Time to market is a critical consideration
Being first is key, unless you can be substantially better. Being third means being out of luck.
By Kim Rowe
Embedded.com (02/27/10, 08:42:00 PM EST)
Ever wonder why deadlines in embedded projects are so important? When good project managers sweat over every detail to make sure the project doesn't slip, do you wonder why it was perceived as so important? After all, from the perspective of the engineering lab, a few days of slippage on a task will slip the project by only a few days—and there is always another show to launch the product.
Getting your OEM product to market in the right time frame is one of two critical factors in the success of your product after development kickoff. The second critical factor is product quality. If your organization is obsessed with meeting these self-imposed deadlines for product launch and maintaining quality, it's likely because you work in a great products company.
The reason that time to market is so important is because being late erodes the addressable market that you have to sell your product into. If you initially target a market segment of ten million units, with a market lifetime of 18 months, and you are six months late, the addressable market will likely be in the range of three million units. Not only will the market be smaller, the competition will be much more intense because others have an established base to sell from and the early growth is starting to flatten.

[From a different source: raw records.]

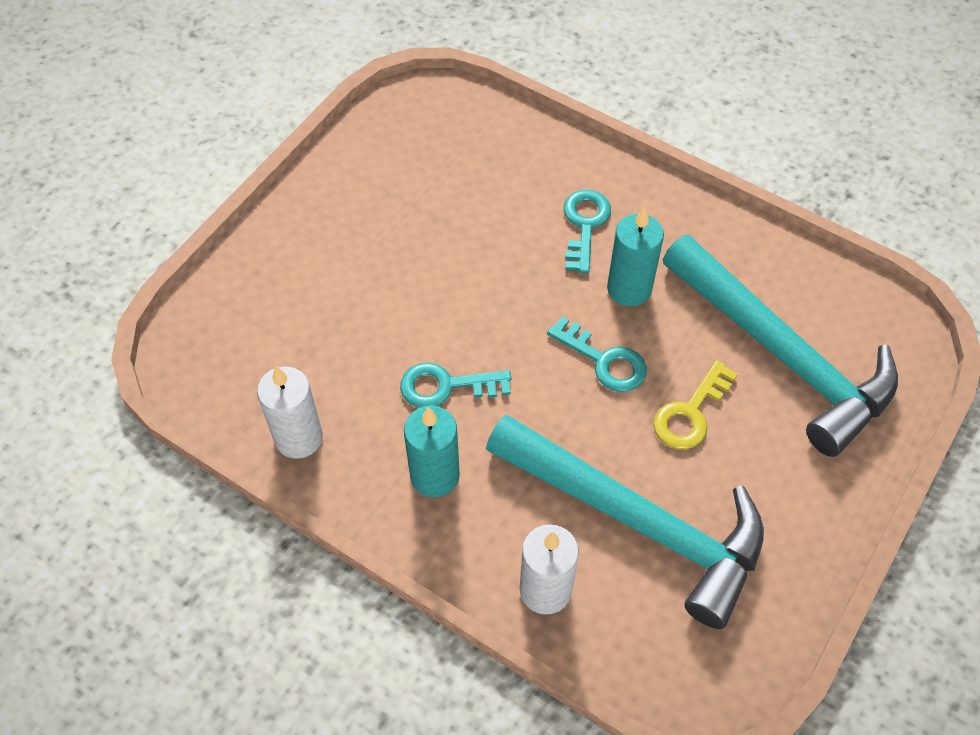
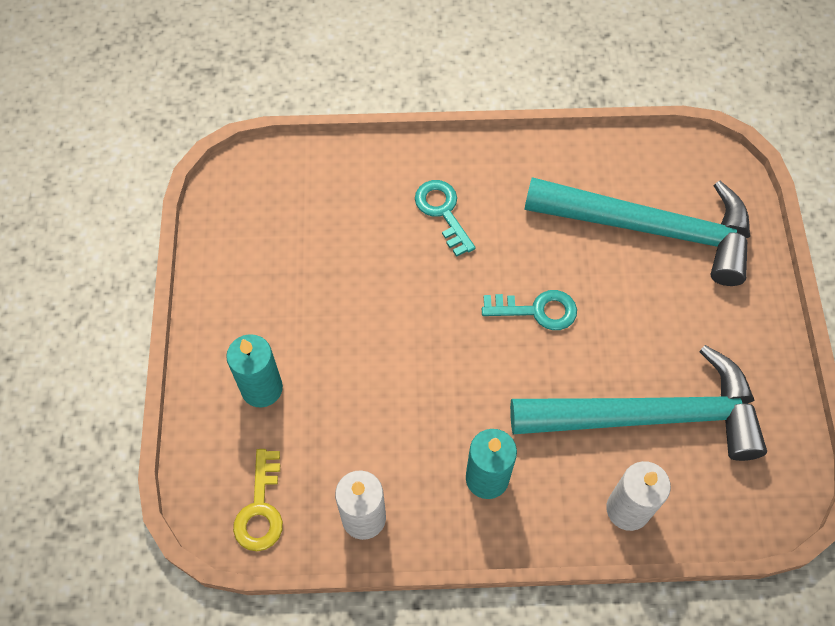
camera: 35 degrees left, 5 degrees up
(446, 386) = (441, 403): turquoise key -> none
(629, 289) = (512, 243): turquoise candle -> turquoise candle (262, 388)
(690, 413) = (624, 312): yellow key -> yellow key (260, 508)

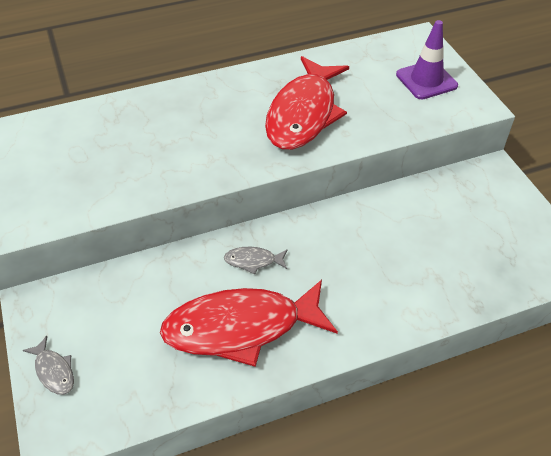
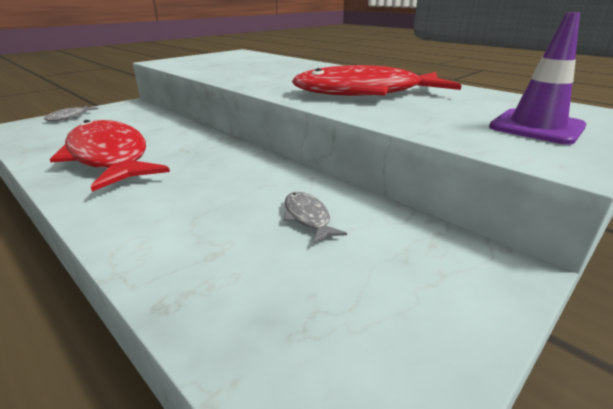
camera: 65 degrees right, 20 degrees down
(253, 261) = (193, 148): grey fish -> grey fish (308, 217)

What happens when the addressable market shrinks? Your smaller market means that your volume of sales goes down in direct proportion to the loss of market size. The decrease in volume of sales is critical to your company's business model. Now you have lost economies of scale in manufacturing and purchasing, and will suffer loss of experience effect relative to your competitors. This will directly affect the company's profitability and if you do this too often, being late will directly affect your job and those of your colleagues.